Debates about nativity scenes and France’s laws on secularism regularly surface each winter - and this year will be no exception

It is forbidden to display religious signs and symbols in most public spaces in France Pic: Ludovic Farine / Shutterstock

An appeal by a mairie in southern France that wished to show a nativity scene in its town hall has been rejected by France’s highest court.

The case dates to last Christmas when the mairie of Beaucaire in Gard put a nativity crèche on display between December 3, 2020 and February 2, 2021 in its municipal building.

It was ordered to dismantle the scene by Nîmes administrative court in compliance with France’s rules on laïcité (secularism). 

Beaucaire’s mairie, led by a far-right mayor, appealed, arguing that the crèche presented “cultural, artistic and festive values” however the case was rejected.

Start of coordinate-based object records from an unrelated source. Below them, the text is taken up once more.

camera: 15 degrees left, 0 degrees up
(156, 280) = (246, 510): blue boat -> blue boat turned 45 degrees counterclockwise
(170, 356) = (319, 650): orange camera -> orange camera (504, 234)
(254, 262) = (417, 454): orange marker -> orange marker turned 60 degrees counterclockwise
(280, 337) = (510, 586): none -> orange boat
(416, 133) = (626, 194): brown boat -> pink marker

The mairie then turned to France’s highest administrative body the Conseil d’État, arguing that the decision amounted to “discrimination”. 

However, the Conseil d’État ruled earlier this month that none of the reasons put forward by the mairie justified keeping the nativity scene on display. 

The Connexion explains the rules.

Nativity scenes are allowed under certain conditions

It is forbidden to display religious signs and symbols in most public spaces because of a 1905 law separating Church from state.

This does not apply to churches, cemeteries, war memorials, museums and exhibitions. 

However, Christmas nativity scenes became caught up in an ideological battle around 2010 after several mayors argued that they held more of a cultural - rather than religious - significance. 

The polemic often involved mayors who tried to display crèches in local town halls or central squares and were told by judges to take them down. 

The Conseil d’État acknowledged that nativity scenes are both a symbol of the birth of Jesus Christ and “an element that is part of decorations and illustrations around Christmas, without any religious significance.”

The installation of a nativity scene is deemed legal under certain conditions. These include instances in which they “represent a cultural, artistic or festive decoration”, are “temporary”, “correspond to local heritage and tradition” and as long as their aim is not to convert people to Christianity.

This essentially means that a nativity scene would be allowed at a Christmas market, for example, but would be deemed inappropriate for an official public building. 

Several far-right Rassemblement National (RN) mayors have played on ambiguities within the Conseil d’État’s decision and the party published a press release in 2015 arguing that crèches within mairie buildings could not be related to France’s secular laïcité rules.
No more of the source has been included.